Skip to content
Network/Access THE DEFINITIVE GUIDE

ADR-0008: Realms as lightweight namespaces

ADR-0008: Realms as lightweight namespaces

Status

Accepted

Date

2026-06-24

Context

The pack defines 14 realms and makes them runtime boundaries: cross-realm links must be explicitly typed, cross-realm actions must declare affected realms, and authority composes per-realm policy fragments into one decision. That governance machinery exists to stop different teams / extension authors from each inventing their own permission model.

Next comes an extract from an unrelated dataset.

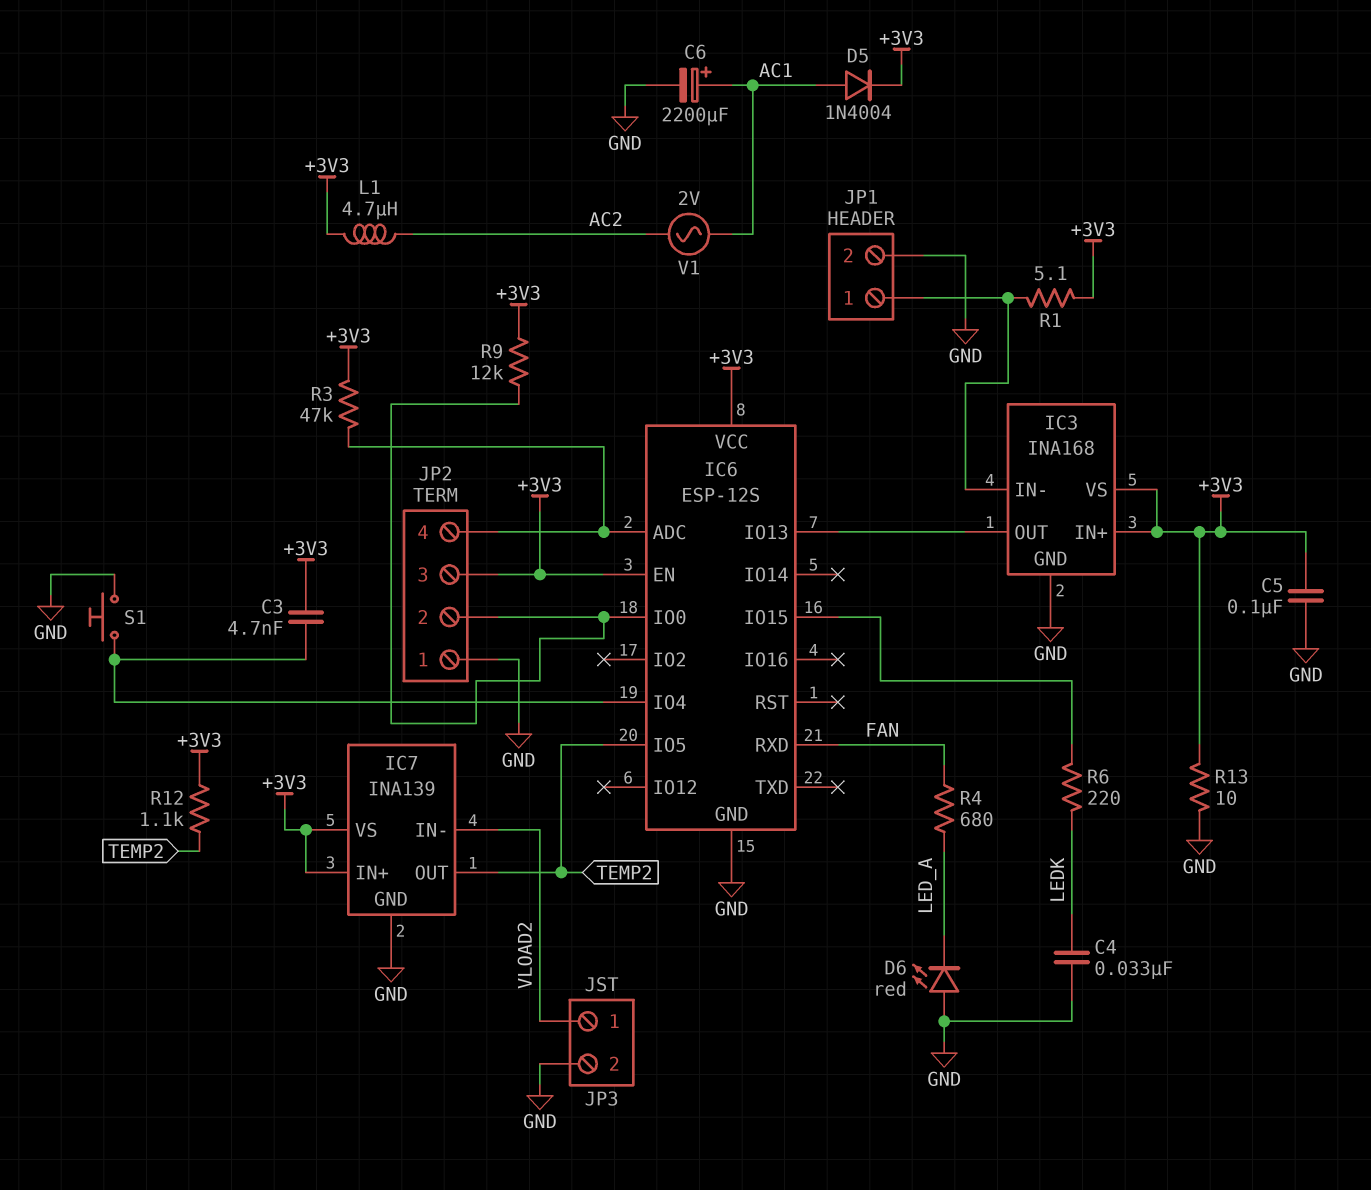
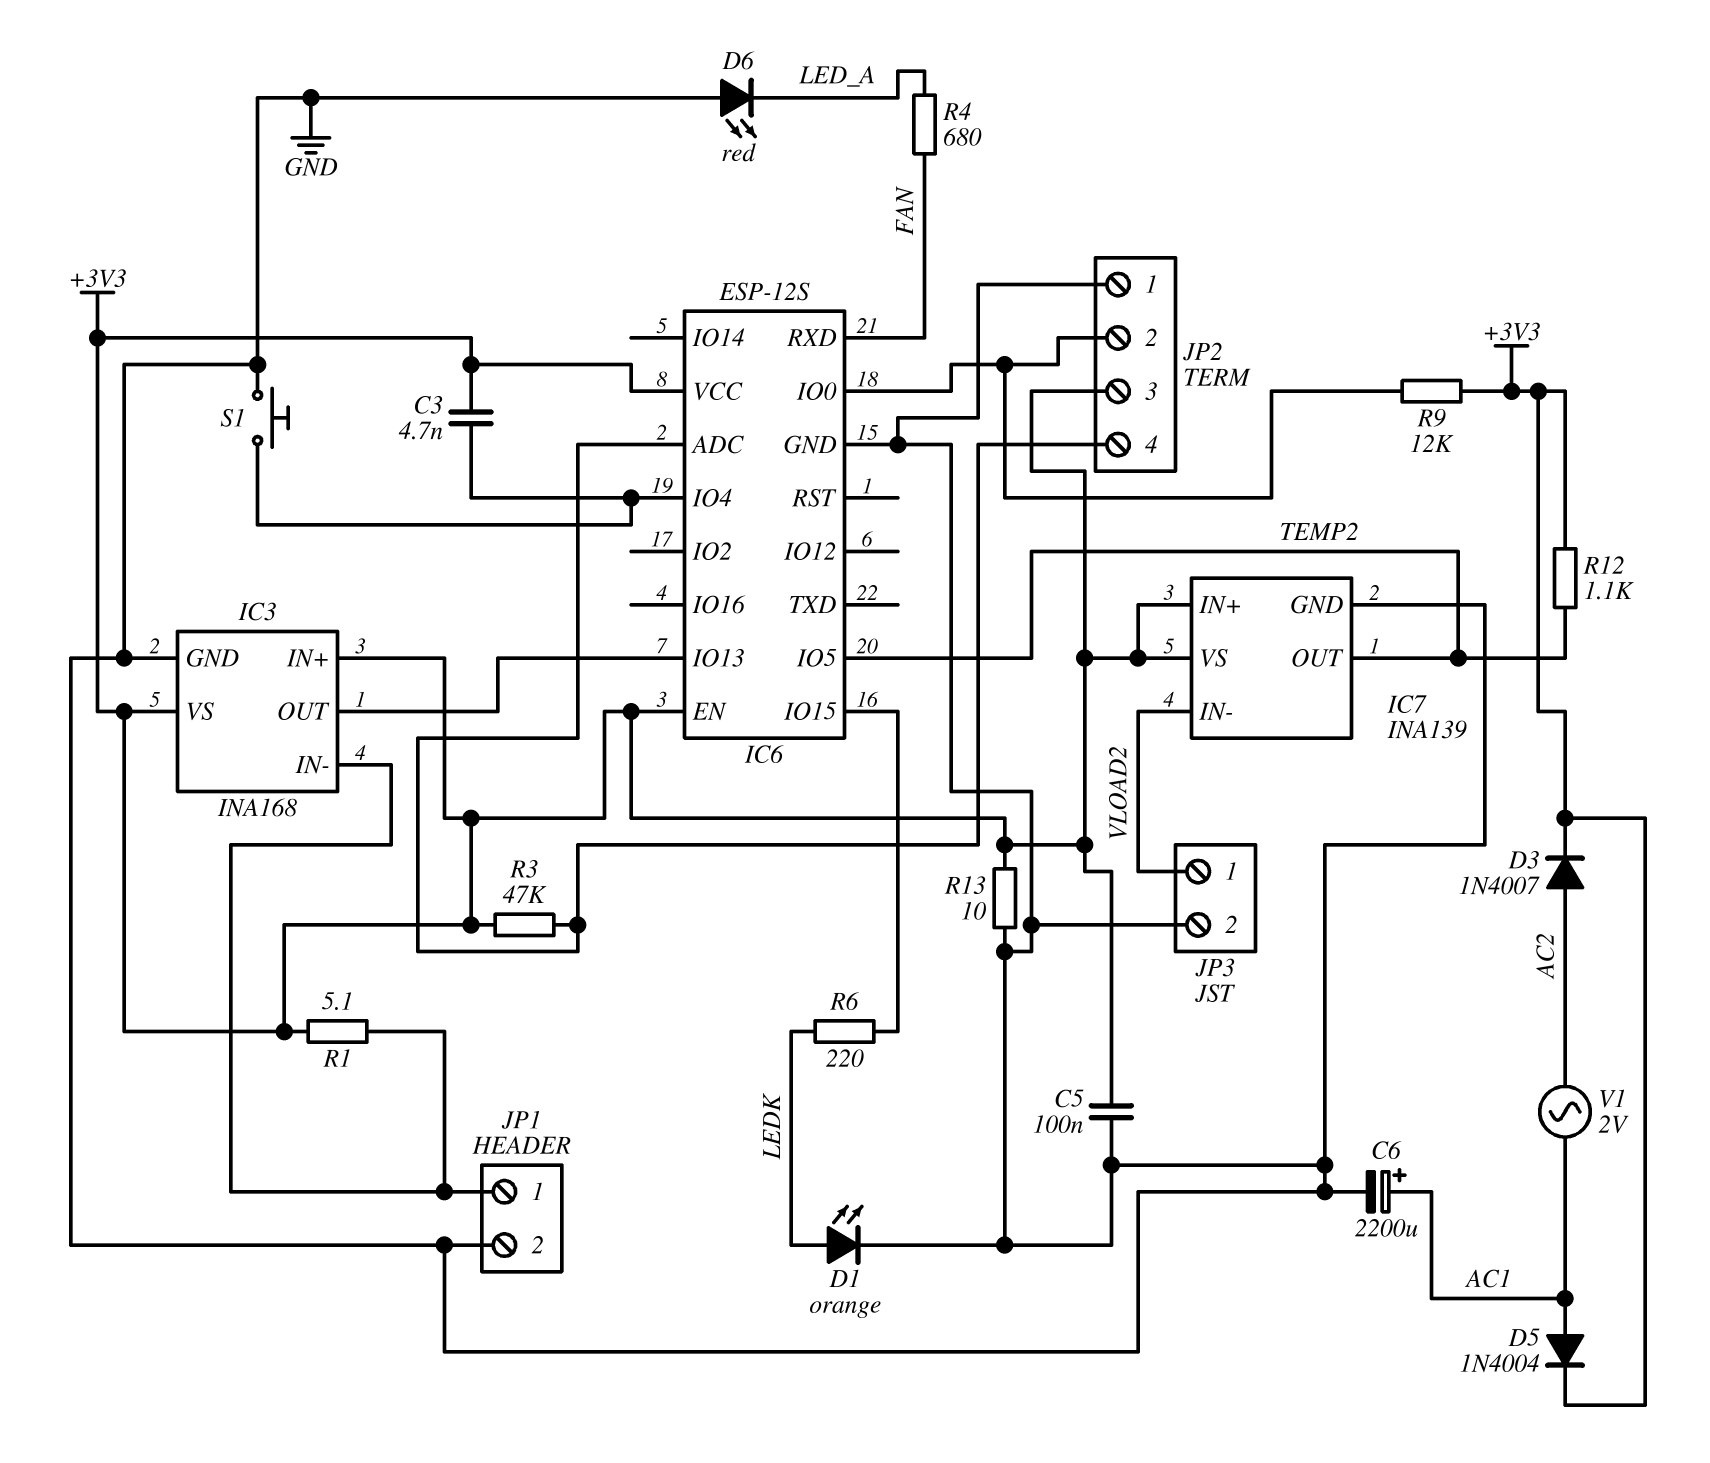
C4: 33nF (GND, LEDK) -> none
D1: none -> LED orange (A LEDK, K GND)
D3: none -> diode 1N4007 (A AC2, K +3V3)
L1: 4.7uH (+3V3, AC2) -> none

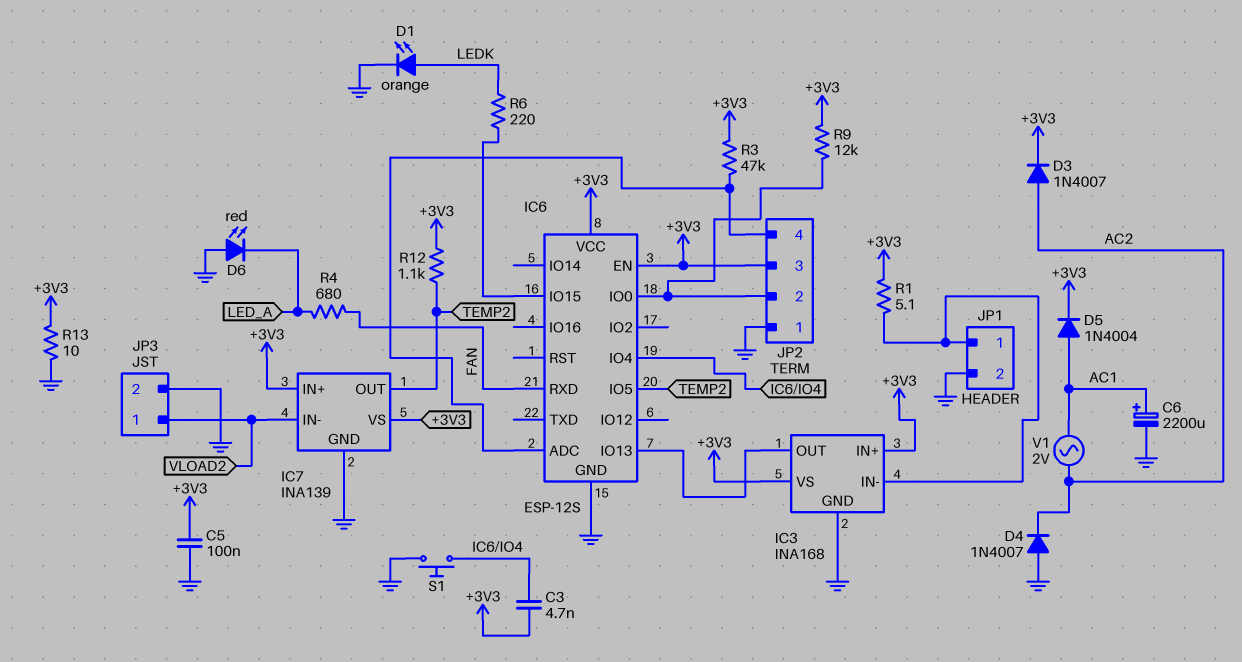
D4: none -> diode 1N4007 (A GND, K AC2)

For a 2–3 person team (ADR-0014) that is the only author, that problem does not exist yet — but the ceremony tax is immediate and real. The proof loop touches only ~6 realms (core, geo, network, projects, evidence, workflow, integration, ops).

Decision

Keep the realm concept (it is a clean separation from Extension, Trait, and App), but at the start make realms naming namespaces + dependency declarations only:

  • Realms are prefixes (network., projects.) plus declared dependencies/imports.
  • Cross-realm links are allowed and lightly typed.
  • Defer the runtime governance — per-realm policy-fragment composition, affected-realm gating, cross-realm action-composition checks — until multiple extension authors actually exist.
  • Declare ~6 realms, not 14. Add market / signal / campus / security when their modules arrive.

Alternatives Considered

Full runtime boundary, all 14

  • Rejected: matches the spec exactly, but a heavy governance tax on a tiny single-author team solving a multi-author problem that doesn’t exist yet.

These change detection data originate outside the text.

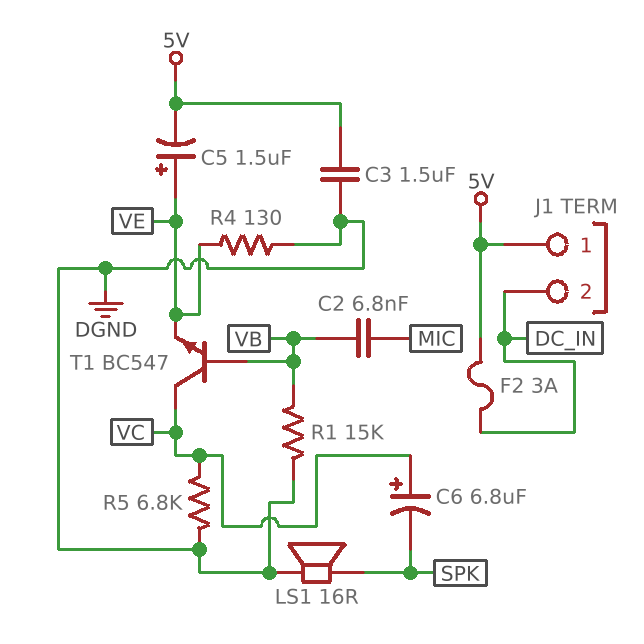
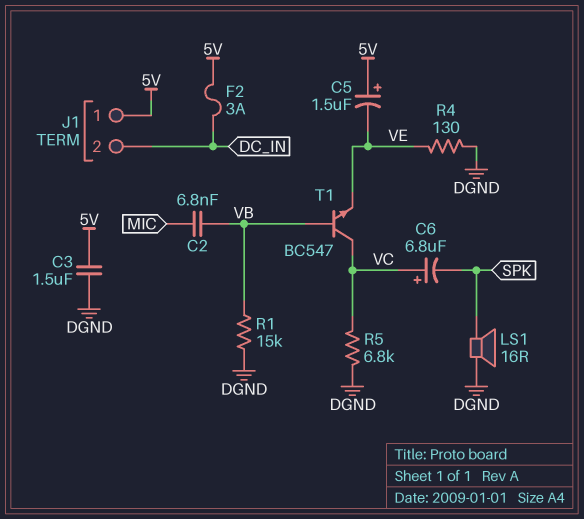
C5: 1.5uF (plus VE, minus 5V) -> 1.5uF (plus 5V, minus VE)

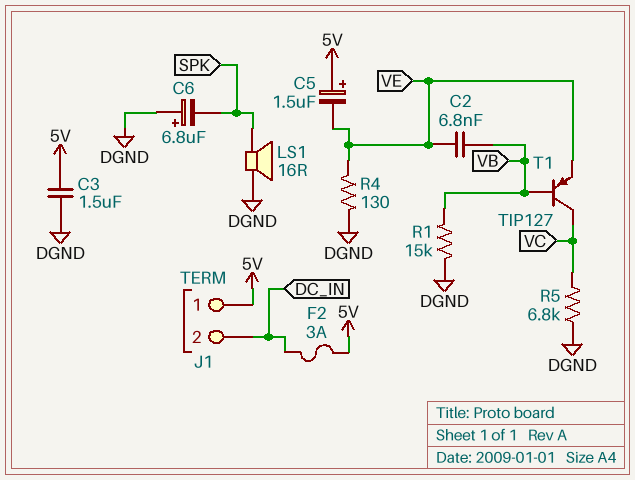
C2: 6.8nF (MIC, VB) -> 6.8nF (VB, VE)
C6: 6.8uF (plus VC, minus SPK) -> 6.8uF (plus DGND, minus SPK)
T1: NPN BC547 (B VB, C VC, E VE) -> PNP TIP127 (B VB, C VC, E VE)

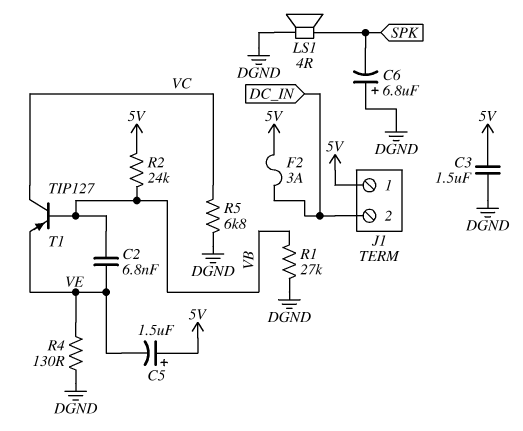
LS1: speaker 16R (DGND, SPK) -> speaker 4R (DGND, SPK)
R1: 15k (DGND, VB) -> 27k (DGND, VB)
R2: none -> 24k (5V, VB)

Drop realms early, one flat namespace

Just entity-type prefixes, introduce realms later.

  • Rejected: loses semantic-boundary discipline early and would force a messy retrofit when boundaries do matter.

Collapse realm into extension

One concept — a package is a namespace.

  • Rejected: muddies the clean Realm/Extension/Trait/App separation that the rest of the model relies on; the cost of keeping them distinct is just naming.

Consequences

  • The realm concept and naming are present from day one; only the runtime enforcement is deferred.
  • When the second author (or external extension team) arrives, runtime governance is added to an existing realm structure rather than introduced from scratch.
  • Authority (the policy engine) initially evaluates without per-realm fragment composition; that composition is the first thing added when multi-author governance is needed.